Le PSOE et Podemos soumettent conjointement le budget espagnol à l'UE

Il y a deux semaines, le Premier ministre espagnol Pedro Sánchez et le dirigeant de Podemos, Pablo Iglesias, sont parvenus à un accord sur un budget pour 2019. Le gouvernement du Parti socialiste minoritaire (PSOE) de Sánchez le soumet à présent à l’approbation de l’Union européenne (UE), au moment où la Commission européenne vient d'opposer son veto au budget d’austérité présenté par le gouvernement italien d'extrême droite de Matteo Salvini.

Sánchez et Iglesias avaient alors signé un accord de 50 pages sur le budget de 2019, qui augmente de 22% le salaire minimum de 736 euros à 900 euros par mois, la plus forte augmentation depuis 40 ans. Ils se sont également engagés à augmenter les retraites, les dépenses d'éducation, les allocations de chômage, les aides au logement et les congés de paternité. L'accord prévoit une augmentation de l'impôt sur le revenu des sociétés et des particuliers, les personnes gagnant plus de 130 000 euros par an, ainsi qu'une nouvelle taxe sur les transactions financières.

L'accord précise également que si le budget ne parvient pas à obtenir l'approbation du parlement et déclenche ainsi des élections anticipées, il constituera une plate-forme de campagne commune pour le PSOE et Podemos. En effet, on s’attend généralement à ce que le budget ne soit pas adopté car il fait face à une opposition de la part de l’Union européenne et du Sénat espagnol, dominé par le Parti populaire (PP) de droite.

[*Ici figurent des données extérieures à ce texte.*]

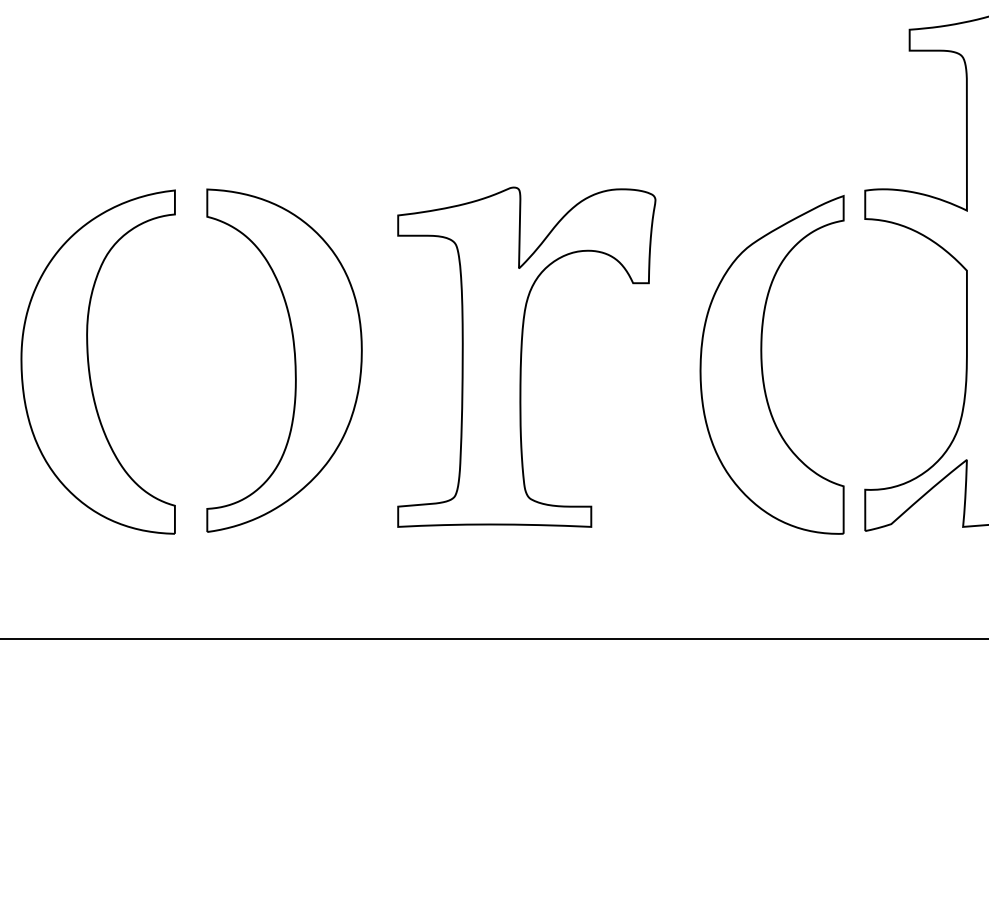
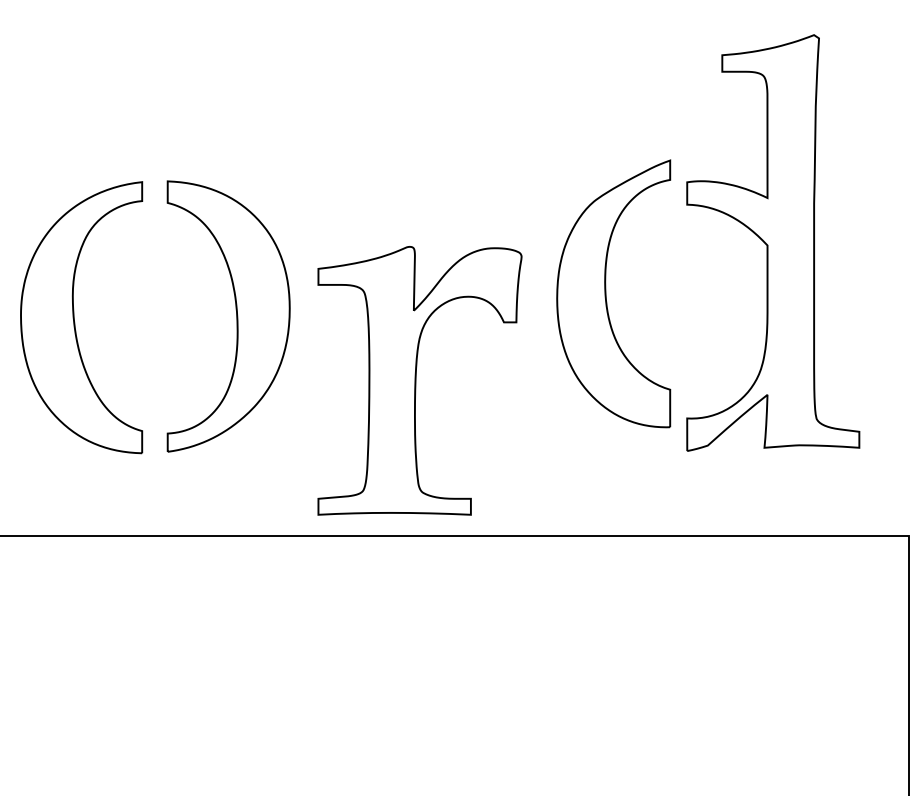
part: (526, 356) -> (419, 380), moved
part: (762, 364) -> (606, 293), moved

Dans un briefing d'analyse économique et financière, la banque néerlandaise ING a écrit sans ambages: «Il existe un accord entre le PSOE espagnol et Podemos sur de nouvelles mesures fiscales pour 2019, mais cela ne signifie pas pour autant qu'il sera adopté par le Parlement.» Le briefing fait remarquer que le PSOE emprisonne toujours les politiciens nationalistes catalans, se privant ainsi du soutien dont il a besoin pour obtenir la majorité à la chambre basse, et «il est également difficile de trouver une majorité au Sénat. Le PP y est majoritaire. … Nous concluons donc que la probabilité que Sanchez en obtienne l'approbation est faible. »

Des sources de la Commission européenne ont déjà déclaré au quotidien El País que les mesures annoncées « manquent de moyens pour les financer ». Un autre « haut responsable de l'UE » a déclaré à El País: « Un gouvernement responsable qui veut gouverner ne peut pas approuver une augmentation du salaire minimum de plus de 20 pour cent avec un taux de chômage de 15 pour cent et une main-d'œuvre généralement peu qualifiée; les mesures touchant les entreprises ne semblent pas aller dans la bonne direction. »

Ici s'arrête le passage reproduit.